BILLINGS, Mont. -- U.S. officials will not restore federal protections for Yellowstone-area grizzly bears, despite a court ruling that called into question the government's rationale for turning grizzly management over to states that are now planning public hunts for the animals, according to an announcement Friday in in the Federal Register.
The disclosure from the Interior Department follows a months-long review of a decision last year to lift protections in place since 1975 for about 700 bears in and around Yellowstone National Park.
That review was launched when a federal appeals court said in a case involving gray wolves in the Great Lakes that the Interior Department needed to give more consideration to how a species' loss of historical habitat affects its recovery.
Like wolves, grizzly bears in some parts of the U.S. have bounced back from widespread extermination, yet remain absent from most of their historical range.
Interior officials said in Friday's filing that they disagreed with the ruling in the wolf case. They said Yellowstone's grizzly bear population has recovered and noted that other populations of the animals living outside the three-state Yellowstone region remain protected as a threatened species.
Wyoming and Idaho have proposed limited public hunts for grizzlies this fall. Hunters would be allowed to kill as many as ten male bears and two females in Wyoming and one male and no females in Idaho.
Final decisions on the hunts are pending. Montana officials decided against a hunt this year.
Legal hunting of Yellowstone-area grizzlies last occurred in the 1970s.
Conservation groups and Native American Indian tribes have challenged the lifting of protections in federal court. They argue that killing grizzly bears would diminish the chances of Yellowstone's bears re-populating other areas where grizzlies once roamed.
Andrea Santarsiere with the Center for Biological Diversity, one of the plaintiffs in that case, said Friday's announcement reflects a belated attempt by federal officials to justify last year's decision.
"They still occupy less than 5 percent of their historical range.
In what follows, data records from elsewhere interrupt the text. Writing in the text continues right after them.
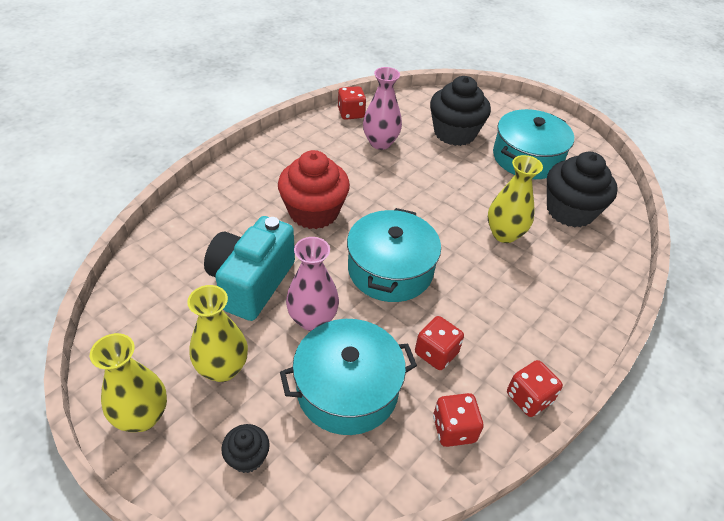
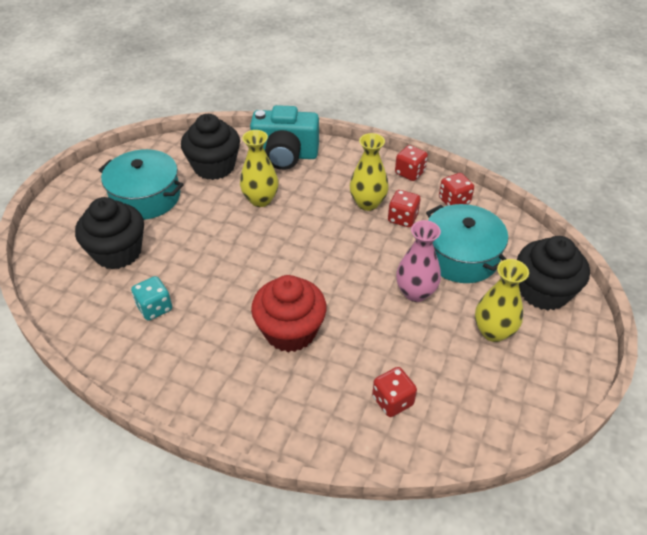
camera: 105 degrees left, 0 degrees up
(142, 416) = (562, 363): yellow vase -> yellow vase (367, 203)
(247, 457) = (543, 291): black cupcake -> black cupcake, size x2.10
(251, 282) = (402, 346): turquoise camera -> turquoise camera (285, 155)
(351, 113) = (101, 350): red dice -> red dice (392, 401)
(380, 143) = (155, 308): pink vase -> turquoise dice
(390, 269) = (337, 259): turquoise pot -> none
That's just not recovery," she said.
Pro-hunting groups including the Safari Club intervened in the lawsuit on the side of the Interior Department's Fish and Wildlife Service.
Safari Club attorney Doug Burdin said the agency's decision was appropriate and that there were significant distinctions between the government's distinctions between the wolves and the bears.
Chief among those, he said, was the fact that grizzly bears outside Yellowstone will remain protected in the Lower 48 U.S states while the Great Lakes gray wolves represented the last significant population of that species still under federal protection.
An estimated 50,000 Grizzlies once roamed much of North America. Most were killed off by hunters in the 19th and early 20th centuries.